Blockchain’s most well-known use (and maybe most controversial) is in cryptocurrencies. Cryptocurrencies are digital currencies (or tokens), like Bitcoin, Ethereum or Litecoin, that can be used to buy goods and services. Just like a digital form of cash, crypto can be used to buy everything from your lunch to your next home. Unlike cash, crypto uses blockchain to act as both a public ledger and an enhanced cryptographic security system, so online transactions are always recorded and secured.
To date, there are roughly 6,700 cryptocurrencies in the world that have a total market cap around $1.6 trillion, with Bitcoin holding a majority of the value. These tokens have become incredibly popular over the last few years, with one Bitcoin equaling $60,000. Here are some of the main reasons why everyone is suddenly taking notice of cryptocurrencies:
- Blockchain’s security makes theft much harder since each cryptocurrency has its own irrefutable identifiable number that is attached to one owner.
- Crypto reduces the need for individualized currencies and central banks- With blockchain, crypto can be sent to anywhere and anyone in the world without the need for currency exchanging or without interference from central banks.
- Cryptocurrencies can make some people rich- Speculators have been driving up the price of crypto, especially Bitcoin, helping some early adopters to become billionaires. Whether this is actually a positive has yet to be seen, as some retractors believe that speculators do not have the long-term benefits of crypto in mind.
- More and more large corporations are coming around to the idea of a blockchain-based digital currency for payments. In February 2021, Tesla famously announced that it would invest $1.5 billion into Bitcoin and accept it as payment for their cars.

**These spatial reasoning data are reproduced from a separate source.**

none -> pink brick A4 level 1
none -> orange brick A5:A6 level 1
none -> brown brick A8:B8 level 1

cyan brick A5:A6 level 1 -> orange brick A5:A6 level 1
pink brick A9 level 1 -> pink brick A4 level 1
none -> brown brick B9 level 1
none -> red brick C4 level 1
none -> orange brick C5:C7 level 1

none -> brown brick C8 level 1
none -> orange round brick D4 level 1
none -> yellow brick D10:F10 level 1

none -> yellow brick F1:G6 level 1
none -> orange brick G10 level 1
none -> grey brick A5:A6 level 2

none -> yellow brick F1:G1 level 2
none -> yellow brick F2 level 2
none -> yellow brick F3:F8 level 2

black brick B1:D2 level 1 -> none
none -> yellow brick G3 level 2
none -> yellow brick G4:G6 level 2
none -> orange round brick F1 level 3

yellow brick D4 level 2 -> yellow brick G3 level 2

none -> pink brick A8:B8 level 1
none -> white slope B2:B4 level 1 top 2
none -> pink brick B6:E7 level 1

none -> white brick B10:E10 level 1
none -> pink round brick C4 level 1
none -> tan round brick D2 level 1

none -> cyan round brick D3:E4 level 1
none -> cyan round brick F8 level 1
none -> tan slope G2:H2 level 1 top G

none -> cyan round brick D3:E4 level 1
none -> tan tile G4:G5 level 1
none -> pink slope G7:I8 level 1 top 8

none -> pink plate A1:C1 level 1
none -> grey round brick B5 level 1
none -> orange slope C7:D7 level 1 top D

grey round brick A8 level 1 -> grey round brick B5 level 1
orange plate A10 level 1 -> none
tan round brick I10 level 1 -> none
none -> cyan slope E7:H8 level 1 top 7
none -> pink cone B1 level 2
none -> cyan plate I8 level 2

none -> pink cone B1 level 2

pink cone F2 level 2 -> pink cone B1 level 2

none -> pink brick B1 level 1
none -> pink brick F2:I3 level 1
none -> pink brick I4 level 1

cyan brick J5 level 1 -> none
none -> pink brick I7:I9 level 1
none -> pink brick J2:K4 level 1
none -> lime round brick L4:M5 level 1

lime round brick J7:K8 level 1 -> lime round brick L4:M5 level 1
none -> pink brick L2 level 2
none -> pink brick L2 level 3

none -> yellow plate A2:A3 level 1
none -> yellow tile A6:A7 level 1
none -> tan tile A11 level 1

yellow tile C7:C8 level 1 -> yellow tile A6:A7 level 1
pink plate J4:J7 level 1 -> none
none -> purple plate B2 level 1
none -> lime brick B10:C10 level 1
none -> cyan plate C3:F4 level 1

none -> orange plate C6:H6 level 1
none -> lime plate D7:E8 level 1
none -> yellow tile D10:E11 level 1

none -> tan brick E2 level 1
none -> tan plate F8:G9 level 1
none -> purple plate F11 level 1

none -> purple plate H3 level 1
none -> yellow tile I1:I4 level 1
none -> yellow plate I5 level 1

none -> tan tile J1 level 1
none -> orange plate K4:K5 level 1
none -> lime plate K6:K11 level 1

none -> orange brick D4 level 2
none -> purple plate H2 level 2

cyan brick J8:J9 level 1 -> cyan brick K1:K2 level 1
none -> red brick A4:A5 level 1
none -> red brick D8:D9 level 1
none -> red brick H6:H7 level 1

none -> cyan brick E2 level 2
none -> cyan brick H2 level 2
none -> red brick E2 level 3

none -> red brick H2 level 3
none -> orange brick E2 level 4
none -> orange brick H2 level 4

Of course, there are many legitimate arguments against blockchain-based digital currencies. First, crypto isn’t a very regulated market. Many governments were quick to jump into crypto, but few have a staunch set of codified laws regarding it. Additionally, crypto is incredibly volatile due to those aforementioned speculators. In 2016, Bitcoin was priced around $450 per token. It then jumped to about $16,000 a token in 2018, dipped to around $3,100, then has since increased to more than $60,000. Lack of stability has caused some people to get very rich, while a majority have still lost thousands.
Whether or not digital currencies are the future remains to be seen. For now, it seems as if blockchain’s meteoric rise is more starting to take root in reality than pure hype. Though it’s still making headway in this entirely-new, highly-exploratory field, blockchain is also showing promise beyond Bitcoin.